Allgemeine Berichte | 06.11.2019

70 Seniorinnen und Senioren feierten in Kollig

„Mit dem Himmelreich ist es wie mit einer Perle“

Bei der Krankensalbung in Kollig.Foto: E. T. Müller

Kollig. Auch in diesem Herbst hatten die Caritas-Sozialstation Maifeld / Mendig in Polch, der Pflegestützpunkt Maifeld, der Seniorentreff der Pfarrei Kollig / Gering und Pfarrer Guido Lacher zum gemeinsamen Gottesdienst mit Krankensegnung und Krankensalbung in die Hochkreuzhalle nach Kollig geladen, eine Feier, die in diesem Jahr unter dem Motto stand „Mit dem Himmelreich ist es wie mit einer Perle“. Und es kamen knapp 70 Seniorinnen und Senioren aus Gering, Kollig, Lasserg, Metternich, Naunheim, Nettesürsch und sogar aus Mayen.

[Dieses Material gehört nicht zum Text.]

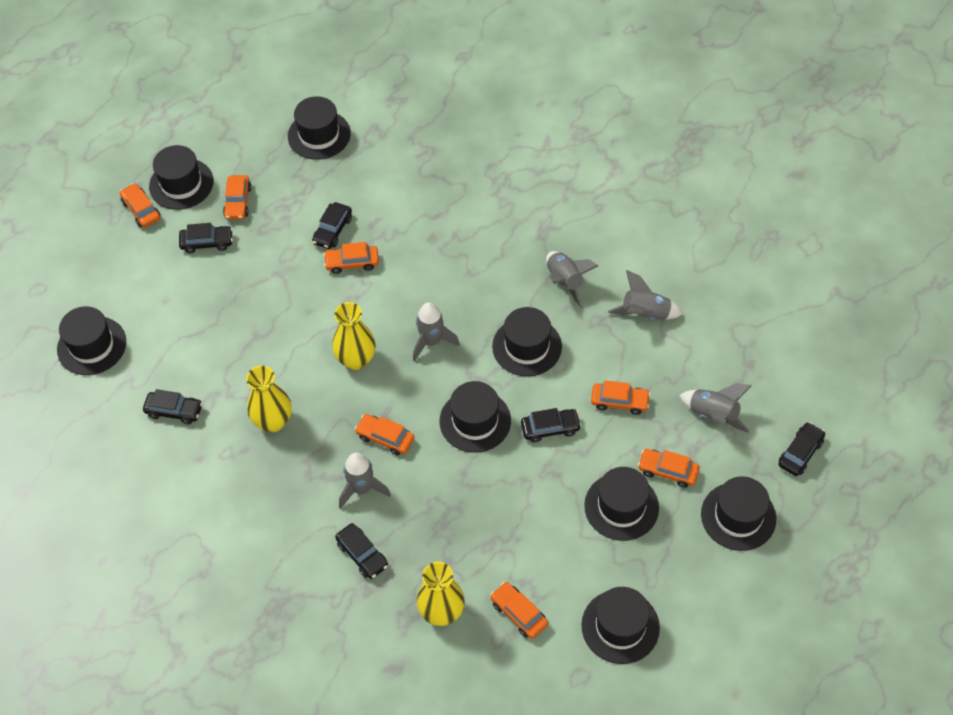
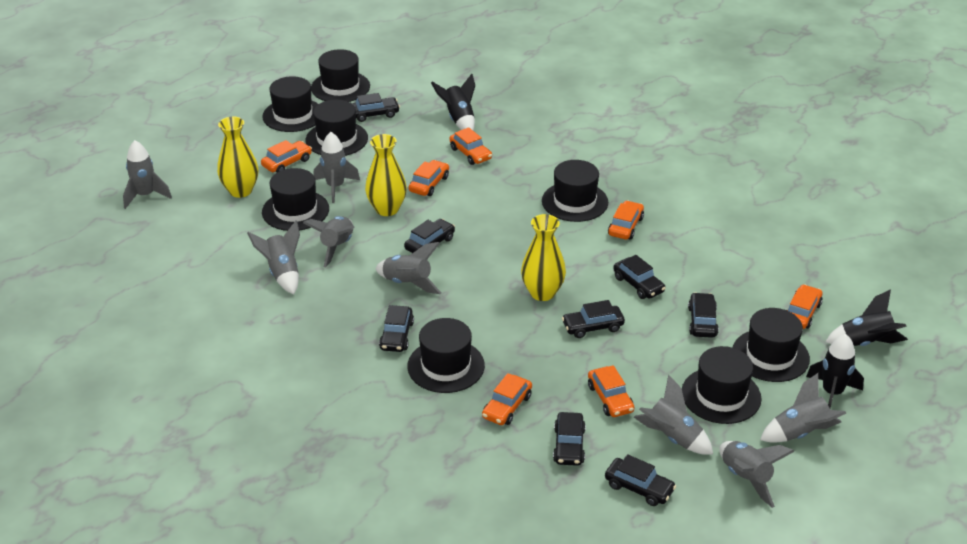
black car: 6 -> 8
black rocket: 0 -> 3
grey rocket: 5 -> 8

Eine Fabel erzählte von dem kleinen Stein in einer Muschel, der schließlich zur Perle wurde. In seiner Predigt nahm Pastor Guido Lacher diese Geschichte auf und sprach von den Steinen des Anstoßes in unserem Leben: „Das was mangelt, was stört und verletzt kann zu was Schönem werden. Gott kann das Schmerzhafte in Schönes verwandeln. Und am Ende werden wir mit dem Ewigen Leben, mit der Freude des Himmels belohnt. Die Krankensalbung gilt auch als Zeichen, dass Gott aus Krankheit etwas Gutes machen kann.“ Und diese heitere Gewissheit war während der Krankensalbung spürbar, die von Monika Steffens musikalisch und von Martina Pickhardt vom Pflegestützpunkt Maifeld mit meditativen Texten begleitet wurde.

Nach der heiligen Messe eröffnete Renate Durben die Kaffeetafel im Namen des Seniorentreffs Kollig-Gering und begrüßte auch Annegret Fisker, die Leiterin der Caritas-Sozialstation, und Maria Brachtendorf von der Caritas-Sozialstation, die auch in diesem Jahr die Feier durchgeführt hatten. Ein ganz besonderer Dank ging an alle Frauen des Seniorentreffs Kollig-Gering sowie an die vielen Kuchenspenderinnen, die immer wieder mit einem prächtigen Kuchenbüfett überraschen, einfach lecker!